The final rule was published on January 14, 2021, a few days before the end of the Trump Administration. Under that rule, the Medicare program was authorized to approve Medicare coverage for all medical devices designated by the Food and Drug Administration as breakthrough devices for up to four years beginning as early as the date of the FDA’s market authorization. It also established standards for making reasonable and necessary determinations under Section 1862(a)(1)(A) of the Social Security Act, and included a provision that could allow CMS to approve Medicare coverage based on policies published by commercial health plans. When the Biden Administration took office on January 20, CMS, along with all federal agencies, was instructed to review all final rules that had not yet taken effect. CMS did so, and on March 17, 2021 CMS delayed the effective date of the rule and opened a new comment period. The effective date was later delayed to December 15, 2021.

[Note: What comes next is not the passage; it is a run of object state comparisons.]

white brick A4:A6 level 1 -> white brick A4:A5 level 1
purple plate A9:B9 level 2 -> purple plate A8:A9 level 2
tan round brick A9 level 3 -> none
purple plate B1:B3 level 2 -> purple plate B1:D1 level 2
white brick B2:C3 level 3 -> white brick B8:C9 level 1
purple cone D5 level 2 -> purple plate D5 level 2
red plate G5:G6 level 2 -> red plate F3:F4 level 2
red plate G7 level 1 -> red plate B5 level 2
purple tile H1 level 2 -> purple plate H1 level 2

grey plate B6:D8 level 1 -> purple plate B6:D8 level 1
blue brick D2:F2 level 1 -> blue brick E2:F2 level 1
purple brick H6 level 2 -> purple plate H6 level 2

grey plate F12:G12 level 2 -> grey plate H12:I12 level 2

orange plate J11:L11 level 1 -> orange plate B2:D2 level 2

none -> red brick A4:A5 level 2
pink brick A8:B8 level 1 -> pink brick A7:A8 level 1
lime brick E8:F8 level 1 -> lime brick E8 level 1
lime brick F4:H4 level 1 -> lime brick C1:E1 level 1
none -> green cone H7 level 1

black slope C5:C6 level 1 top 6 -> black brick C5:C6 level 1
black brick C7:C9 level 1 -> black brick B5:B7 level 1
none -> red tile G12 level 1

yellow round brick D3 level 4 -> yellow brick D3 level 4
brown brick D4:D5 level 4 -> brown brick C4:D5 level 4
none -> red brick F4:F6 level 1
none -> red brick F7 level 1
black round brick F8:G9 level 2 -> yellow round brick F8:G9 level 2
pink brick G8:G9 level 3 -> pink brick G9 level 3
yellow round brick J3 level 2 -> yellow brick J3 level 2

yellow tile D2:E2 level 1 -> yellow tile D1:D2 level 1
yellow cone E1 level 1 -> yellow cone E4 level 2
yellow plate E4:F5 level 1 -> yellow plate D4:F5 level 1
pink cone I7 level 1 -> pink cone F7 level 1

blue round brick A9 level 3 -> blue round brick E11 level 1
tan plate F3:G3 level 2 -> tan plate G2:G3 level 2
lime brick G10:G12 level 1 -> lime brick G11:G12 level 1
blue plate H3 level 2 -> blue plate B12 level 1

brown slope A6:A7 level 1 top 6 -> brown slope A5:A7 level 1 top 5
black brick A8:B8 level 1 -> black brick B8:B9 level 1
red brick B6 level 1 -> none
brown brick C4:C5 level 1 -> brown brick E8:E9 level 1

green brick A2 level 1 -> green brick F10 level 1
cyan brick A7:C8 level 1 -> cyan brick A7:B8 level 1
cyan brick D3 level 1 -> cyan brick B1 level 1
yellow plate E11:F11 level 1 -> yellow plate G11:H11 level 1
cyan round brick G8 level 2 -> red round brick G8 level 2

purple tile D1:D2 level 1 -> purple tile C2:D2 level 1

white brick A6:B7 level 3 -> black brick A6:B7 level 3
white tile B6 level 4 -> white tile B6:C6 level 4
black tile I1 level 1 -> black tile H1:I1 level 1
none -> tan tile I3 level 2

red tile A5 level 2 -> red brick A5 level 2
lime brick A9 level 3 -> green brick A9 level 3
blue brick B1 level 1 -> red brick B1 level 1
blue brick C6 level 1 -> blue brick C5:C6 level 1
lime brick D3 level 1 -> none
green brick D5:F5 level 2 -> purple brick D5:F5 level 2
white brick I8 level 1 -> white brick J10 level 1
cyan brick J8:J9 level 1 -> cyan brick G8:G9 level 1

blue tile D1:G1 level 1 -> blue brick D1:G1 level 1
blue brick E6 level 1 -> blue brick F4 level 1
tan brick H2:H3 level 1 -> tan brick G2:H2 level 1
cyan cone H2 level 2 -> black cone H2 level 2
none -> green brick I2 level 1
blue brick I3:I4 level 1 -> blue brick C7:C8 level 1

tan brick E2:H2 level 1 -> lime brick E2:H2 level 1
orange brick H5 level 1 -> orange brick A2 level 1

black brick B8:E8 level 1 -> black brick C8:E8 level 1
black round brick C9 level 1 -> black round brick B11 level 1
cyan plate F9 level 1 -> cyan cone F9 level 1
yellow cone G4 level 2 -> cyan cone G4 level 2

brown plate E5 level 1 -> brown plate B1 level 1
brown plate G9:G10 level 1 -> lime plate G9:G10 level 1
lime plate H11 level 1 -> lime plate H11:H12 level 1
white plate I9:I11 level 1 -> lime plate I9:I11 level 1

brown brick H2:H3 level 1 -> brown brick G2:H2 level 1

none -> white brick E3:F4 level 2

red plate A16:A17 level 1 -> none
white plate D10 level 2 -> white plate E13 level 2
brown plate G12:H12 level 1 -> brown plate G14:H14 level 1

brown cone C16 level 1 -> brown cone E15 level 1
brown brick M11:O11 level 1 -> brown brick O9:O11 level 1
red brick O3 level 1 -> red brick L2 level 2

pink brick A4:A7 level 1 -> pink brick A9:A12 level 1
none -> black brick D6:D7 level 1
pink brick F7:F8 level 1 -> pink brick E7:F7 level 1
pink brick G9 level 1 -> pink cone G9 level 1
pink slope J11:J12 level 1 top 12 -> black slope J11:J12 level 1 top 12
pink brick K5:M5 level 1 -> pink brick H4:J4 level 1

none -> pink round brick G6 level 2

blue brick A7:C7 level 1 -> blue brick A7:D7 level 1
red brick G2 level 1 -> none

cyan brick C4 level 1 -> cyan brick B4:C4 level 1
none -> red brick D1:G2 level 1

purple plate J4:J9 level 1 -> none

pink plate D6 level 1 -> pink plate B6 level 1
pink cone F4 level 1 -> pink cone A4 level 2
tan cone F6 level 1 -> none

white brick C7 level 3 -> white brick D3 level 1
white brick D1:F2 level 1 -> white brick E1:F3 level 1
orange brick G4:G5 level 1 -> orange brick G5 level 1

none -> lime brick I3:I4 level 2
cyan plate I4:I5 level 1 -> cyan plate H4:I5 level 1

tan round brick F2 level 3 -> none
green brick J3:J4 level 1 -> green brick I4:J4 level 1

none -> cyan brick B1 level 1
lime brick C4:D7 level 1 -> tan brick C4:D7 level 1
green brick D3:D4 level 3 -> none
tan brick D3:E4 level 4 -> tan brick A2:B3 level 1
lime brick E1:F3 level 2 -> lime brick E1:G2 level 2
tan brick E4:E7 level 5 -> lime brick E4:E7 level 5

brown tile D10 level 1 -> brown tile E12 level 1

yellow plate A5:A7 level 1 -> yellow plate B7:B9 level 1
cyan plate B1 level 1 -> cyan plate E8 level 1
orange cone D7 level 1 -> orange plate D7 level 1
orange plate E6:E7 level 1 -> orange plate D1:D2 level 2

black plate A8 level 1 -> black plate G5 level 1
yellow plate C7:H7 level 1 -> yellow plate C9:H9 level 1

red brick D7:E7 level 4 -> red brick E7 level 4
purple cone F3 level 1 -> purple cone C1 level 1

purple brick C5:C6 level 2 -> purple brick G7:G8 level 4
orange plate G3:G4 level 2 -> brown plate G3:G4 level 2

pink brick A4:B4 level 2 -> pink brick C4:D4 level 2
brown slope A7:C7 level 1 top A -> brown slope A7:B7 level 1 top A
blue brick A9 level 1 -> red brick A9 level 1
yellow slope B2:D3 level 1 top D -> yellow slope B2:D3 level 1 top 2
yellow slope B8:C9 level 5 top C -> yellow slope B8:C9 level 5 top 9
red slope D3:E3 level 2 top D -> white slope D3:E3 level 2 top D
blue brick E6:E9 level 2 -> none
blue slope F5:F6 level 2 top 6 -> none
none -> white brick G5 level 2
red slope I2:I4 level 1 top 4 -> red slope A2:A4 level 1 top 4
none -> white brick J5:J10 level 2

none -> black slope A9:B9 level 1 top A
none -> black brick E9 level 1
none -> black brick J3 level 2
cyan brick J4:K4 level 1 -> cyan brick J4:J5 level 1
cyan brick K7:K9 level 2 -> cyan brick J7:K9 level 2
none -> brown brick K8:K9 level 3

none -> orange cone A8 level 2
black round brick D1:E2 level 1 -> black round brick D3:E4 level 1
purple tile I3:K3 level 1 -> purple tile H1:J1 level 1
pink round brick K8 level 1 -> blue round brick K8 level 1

CMS Wants a Hands-on Approach to Coverage of Innovations
The new proposed rule highlights several program priorities that CMS now believes were not adequately addressed in the January 2021 final rule, and that should be addressed by commenters. The agency’s concerns focus mostly on concerns tailored to the Medicare program and patient outcomes, and are concerns that commenters should take into account:
- CMS noted that determinations by the FDA are not binding on Medicare coverage determinations, as each agency follows different laws and criteria for making decisions.
- CMS was concerned that the January 2021 rule would require Medicare coverage without adequate evidence that the breakthrough device would actually benefit Medicare beneficiaries. It noted that under the FDA’s criteria, a manufacturer is not required to present data regarding the use of that device in the Medicare population in order to obtain approval or clearance, and that the relevant data might never be collected. CMS was not convinced that voluntary evidence development by manufacturers would be sufficient to enable it to make final coverage determinations.
- CMS also noted a breakthrough device may only be beneficial for a specific subset of the Medicare population, or when used by clinicians with specific training. As a result, without sufficient evidence to clarify when those breakthrough devices will result in good outcomes for Medicare beneficiaries, CMS would lack the evidence that it needs to determine if the device is reasonable and necessary. Without such evidence, it is possible that Medicare would be covering and paying for devices that may have little or no Medicare relevant clinical evidence to assist physicians and patients in making potentially life-saving treatment decisions.
- CMS had a related concern that if Medicare coverage for a breakthrough device was guaranteed based on the FDA’s designation and marketing authorization, providers and suppliers would have an incentive to use or prescribe that device instead of alternatives that may be more beneficial to their patients. This could result in the breakthrough device becoming a standard of care, crowding out alternative treatments without regard to outcomes, and give the first-to-market product an unfair economic advantage that could suppress competition and innovation.
- CMS reiterated that it was not barring Medicare coverage for breakthrough devices, and that its existing pathways for coverage would still apply.
CMS Backtracks on Defining the “Reasonable and Necessary” Standard for Coverage
One goal of the January 14 final rule was to establish binding criteria for determining if an item or service is reasonable and necessary. After reviewing the rule and comments further, CMS came to the conclusion that including commercial insurance coverage policies as a factor in determining Medicare coverage would be difficult to implement because the standard was too vague. As a result, CMS has proposed to withdraw this part of the final rule and has not proposed replacing the rule with new criteria. Any interested party is encouraged to submit comments on alternative ways to define the reasonable and necessary standard.